Uber suspends operations in Nevada after injunction

Ride-sharing service ceases operations but vows to return when it finds a legal way to operate in the state.

Uber has shut down in Nevada in response to a temporary restraining order. Pablo Blazquez Dominguez/Getty Images

Uber has ceased operations in Nevada after a district judge issued a restraining order against the ride-sharing service.

The San Francisco-based company, which has been operating in Nevada for about a month, said Wednesday that it was shutting down over "confusion" about its business model, but it vowed to resume operations in the state when it identified a legal way to do so.

"Beginning tonight, nearly 1,000 jobs disappeared in Nevada and those residents lost their ability to earn a living," Uber wrote in a blog post. "But, rest assured, Uber is in this for the long-term and we are committed to the people of the Silver State."

Uber uses a smartphone app to connect riders with part-time drivers of private cars, oftentimes for less than the cost of a traditional taxi or car service.
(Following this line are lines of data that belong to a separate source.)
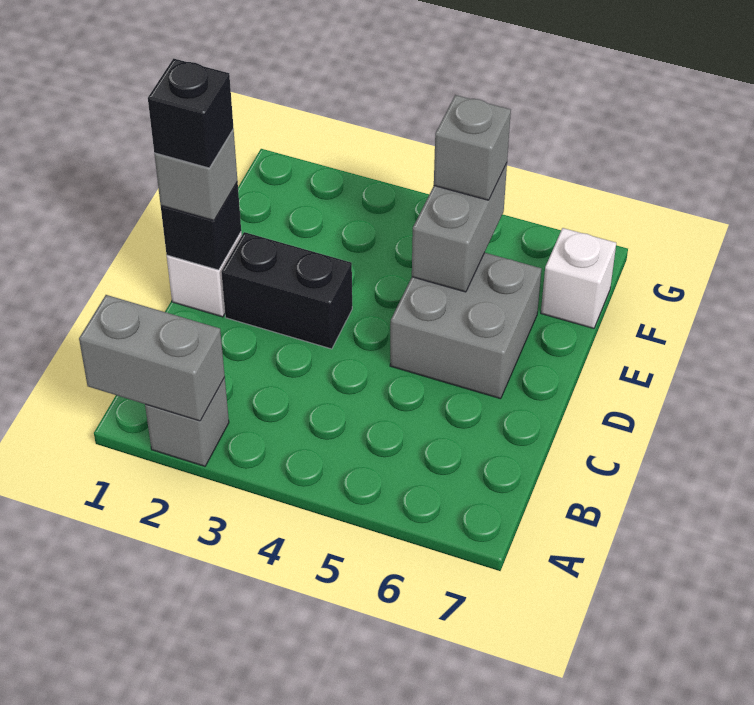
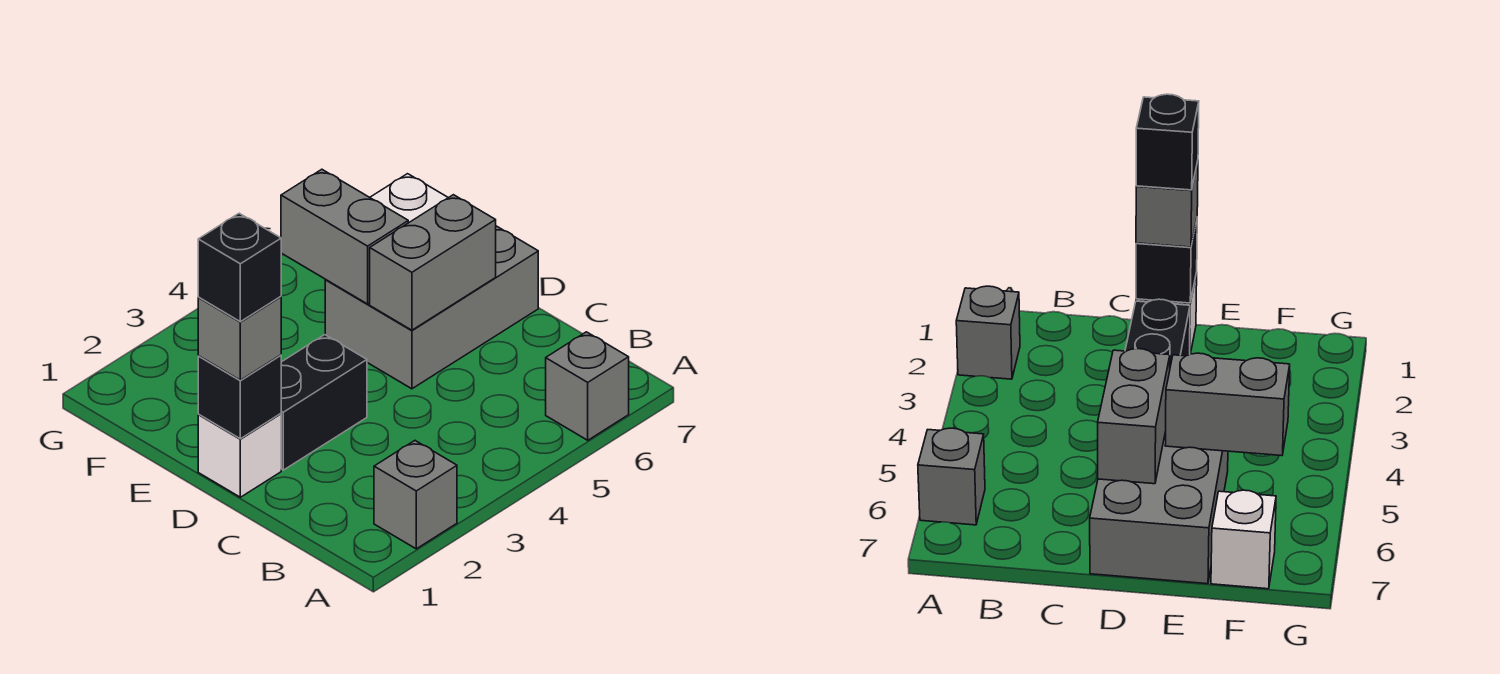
grey brick A1:A2 level 2 -> grey brick D5:D6 level 2
grey brick D5:E6 level 1 -> grey brick D5:E7 level 1
grey brick F5 level 3 -> grey brick A6 level 1

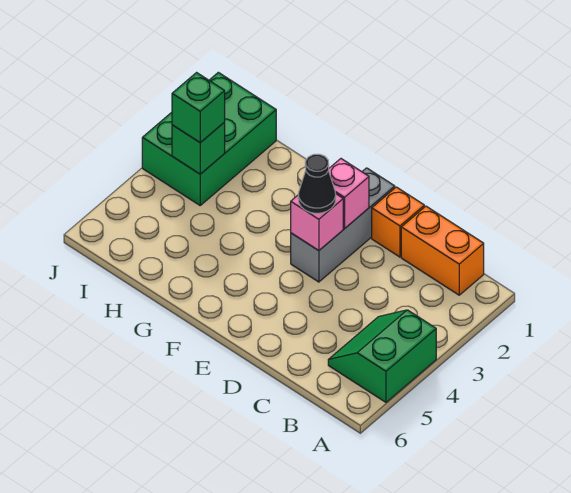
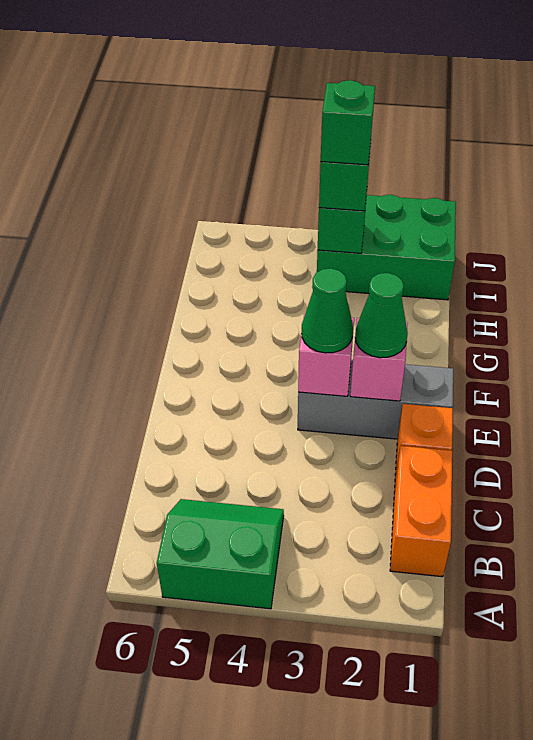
none -> green cone E2 level 3
black cone E3 level 3 -> green cone E3 level 3
none -> green brick I3 level 4

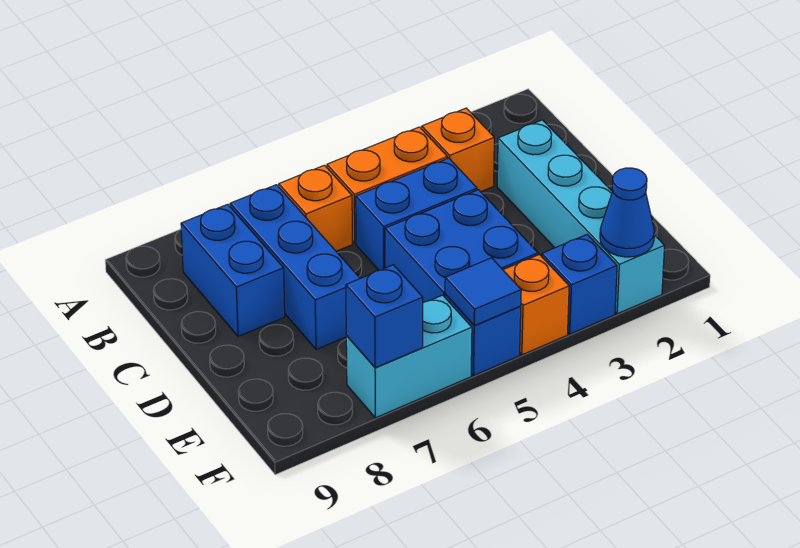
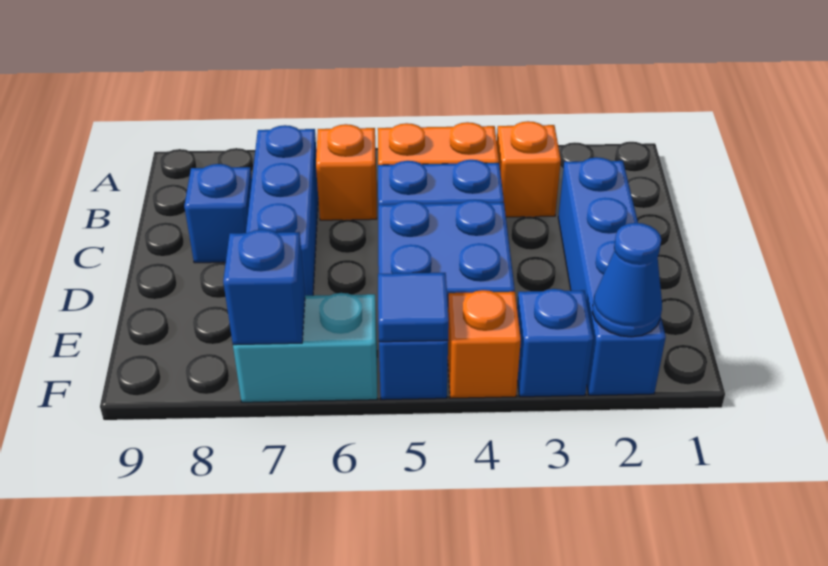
blue brick B8:C8 level 1 -> blue brick C8 level 1
cyan brick C2:F2 level 1 -> blue brick C2:F2 level 1

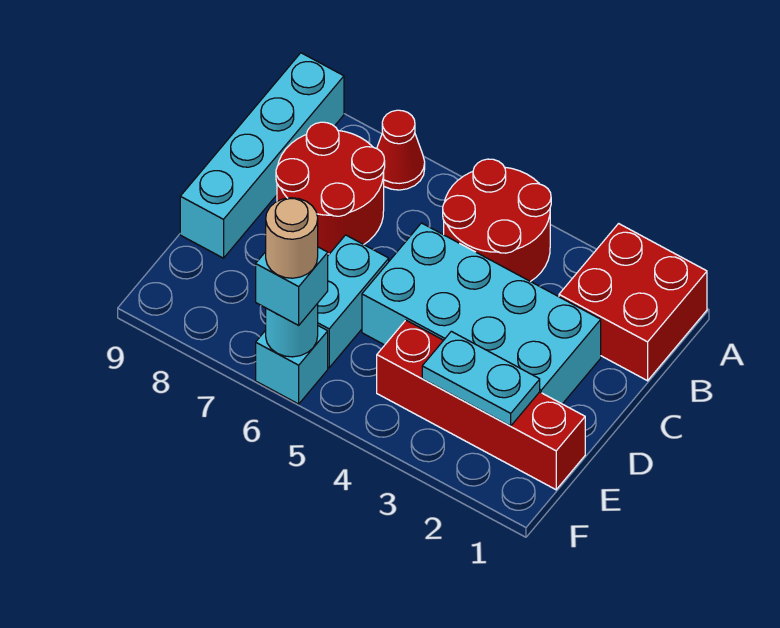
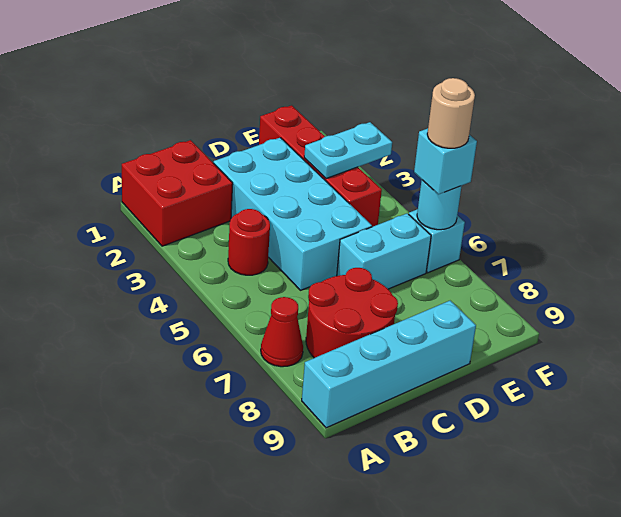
red round brick A4:B5 level 1 -> red round brick B4 level 1
cyan plate E2:E3 level 2 -> cyan plate E3:F3 level 2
The service has grown rapidly in popularity since its launch five years ago, offering rides in more than 200 cities in 45 countries and claiming to cover 55 percent of the US population with its offering. It's also the highest-valued venture-backed company in the world right now, with a valuation of $18.2 billion.

But that journey has not been without roadblocks from government regulators and taxi commissions, which argue that on-demand ride services don't adhere to the same regulations as traditional taxis. Ride-sharing apps have been hit with cease-and-desist orders in Pennsylvania and Virginia, and resistance to Uber and chief rival Lyft has also heated up in New York, San Francisco, Chicago, Washington, DC, Denver, Miami and Los Angeles.

The decision came after a Washoe County District Court on Tuesday issued a preliminary injunction requested by the Nevada Transportation Authority, which argued that passenger safety could be put at risk by the service's unregulated model. Uber requires drivers to have background checks, $1 million in insurance and inspections, but safety concerns have been heightened by recent incidents, including the death of a 6-year-old girl who was struck and killed by an Uber driver on New Year's Eve in San Francisco.

An Uber petition seeking support for the service in Nevada has attracted more than 18,000 signatures. The blog post also urges Nevada Gov. Brian Sandoval to support the service, which began operations in the state in October.

"It is clear that Uber has met a real need of supporting access to more transportation options, bringing accessibility to previously underserved communities," the post says. "And, we have opened doors to thousands of people looking to supplement their income or find a way to support themselves and their family. We remain committed to the tens of thousands of Nevadans who already rely daily on Uber."

The Nevada Attorney General's Office did not respond to a request for comment.